As a medical student in 1964, Baggett began serving in outreach clinics at Mexico Americano Hospital in Guadalajara. This experience taught him a lesson he has been applying for nearly six decades: Serve according to people’s needs, wherever they are.
In 1994, Baggett helped found Manos Hermanas as a broad-based, secular nonprofit that serves medical and humanitarian needs throughout Mexico.
Manos Hermanas assists local individuals and groups concerned with meeting local needs by working cooperatively with businesses, other interested individuals, and government officials at the federal, state, regional, and local levels. Manos Hermanas seeks to improve the lives of people in some of Mexico’s most isolated and underserved areas.
The Baggetts retired from the International Mission Board in 2002. Five years later, they left the Guadalajara Hospital Outreach Program and returned to Texas.
“When we left, we knew about 300 nurses, doctors and dentists were doing medical outreach,” Baggett said.
From 1974 to 2007, Hospital Mexico Americano’s outreach medical clinics served approximately 140,000 medical patients and more than 35,500 dental patients. The program resulted in 5,327 recorded professions of faith in Christ.
A few years after the Baggetts moved to Texas, they and Don Sewell, a former missionary to Mexico who later led Texas Baptist Partnerships and Faith in Action initiatives for Baylor Scott & White Health, founded Hands in Service Ministries.
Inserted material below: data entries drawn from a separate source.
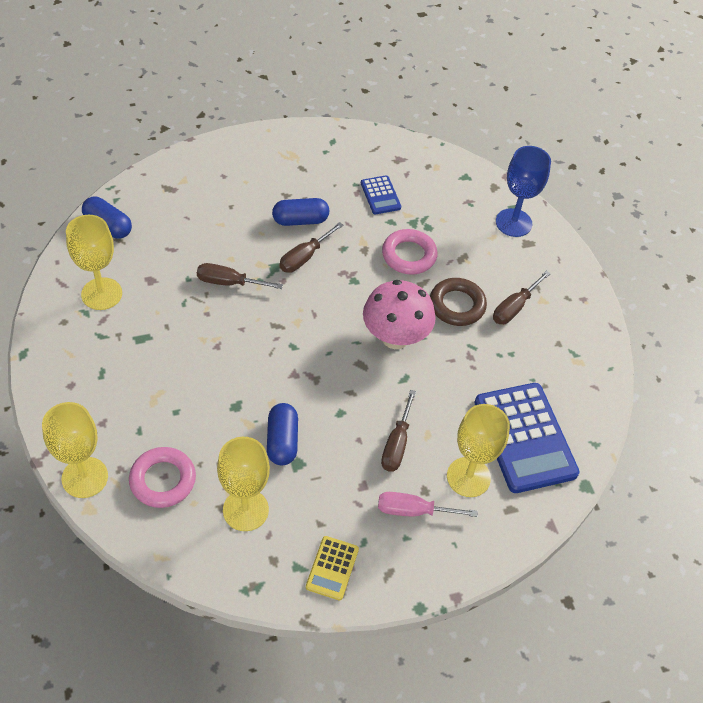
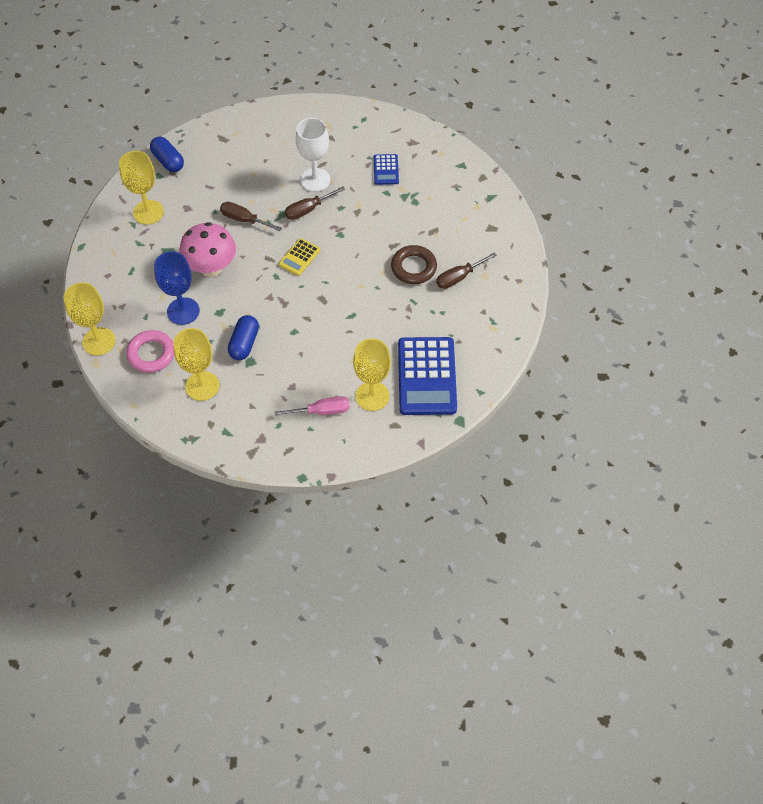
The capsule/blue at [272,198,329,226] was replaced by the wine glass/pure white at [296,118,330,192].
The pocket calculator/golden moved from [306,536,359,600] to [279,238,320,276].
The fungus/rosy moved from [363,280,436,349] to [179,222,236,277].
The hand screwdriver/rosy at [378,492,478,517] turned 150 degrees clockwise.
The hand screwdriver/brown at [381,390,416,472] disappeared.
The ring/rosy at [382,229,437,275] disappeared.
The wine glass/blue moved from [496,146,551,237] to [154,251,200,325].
The purpose of the non-profit organization is to promote awareness, recruit volunteers and raise funds for Manos Hermanas, which has served more than 25,000 people over the past 28 years.
Work with multiple departmental partners
Manos Hermanas and his ministry partners drilled four deep-water wells serving communities in Zacatecas, worked with hospitals in the United States to provide medical supplies to charity clinics at multiple sites in Mexico, equipped more than 150 amputees legs with prostheses and have dramatically improved infant nutrition through simple supplements like a daily tablespoon of an alfalfa extract concentrate.
TBM has worked with Manos Hermanas to provide life-saving water purification and decontamination, as well as to facilitate the delivery of dietary supplement shipments.
Through its partnership with the Amarillo Baptist Association, HIS Ministries has received Hunger Offering funds that not only provide food baskets to those in need, but have also enabled Manos Hermanas volunteers to train and to equip Mexican families for gardening, raising small animals and raising poultry.
In a quarterly report, Baggett quoted Lidia, whose family has benefited from laying hens: “Our family now has a good source of protein for our diet in our own home, without having to buy at a high price from the supermarket.”
Manos Hermanas teams taught families with limited space how to grow vertical gardens by planting seeds in plastic bottles filled with soil mounted on old wooden pallets.
In another quarterly report, Baggett noted that gardening classes had to be temporarily suspended when group gatherings were banned due to a spike in COVID-19. However, 22 families who had already received education continued to benefit from the gardens they had started.
“They produced crops for their families and seeds to share with others,” the report said.
God provides the tools and the resources
The Hunger Offering and the Texas Baptist Missions Foundation also provided funds to enable families to build eco-friendly latrines. A quarterly report includes a testimonial from Isabel, whose family now has an outhouse.
“We’re glad we don’t have to go out in the corral behind the trees anymore,” she said. “It’s dangerous, especially at night in the cold when my two children are sick.”
All Manos Hermanas services are based on community needs and provided without regard to gender, race, creed or political affiliation, Baggett noted.
“It has been our privilege from the beginning to see our Lord provide all the tools and resources we need to work with multiple teams of colleagues alongside each local team to help their people meet their needs,” said Baggett.
Quoting 1 Peter 4:10-11, he adds: “Our Lord is beautiful. He always provides what is needed for each task he entrusts to us. It’s his kingdom, not ours.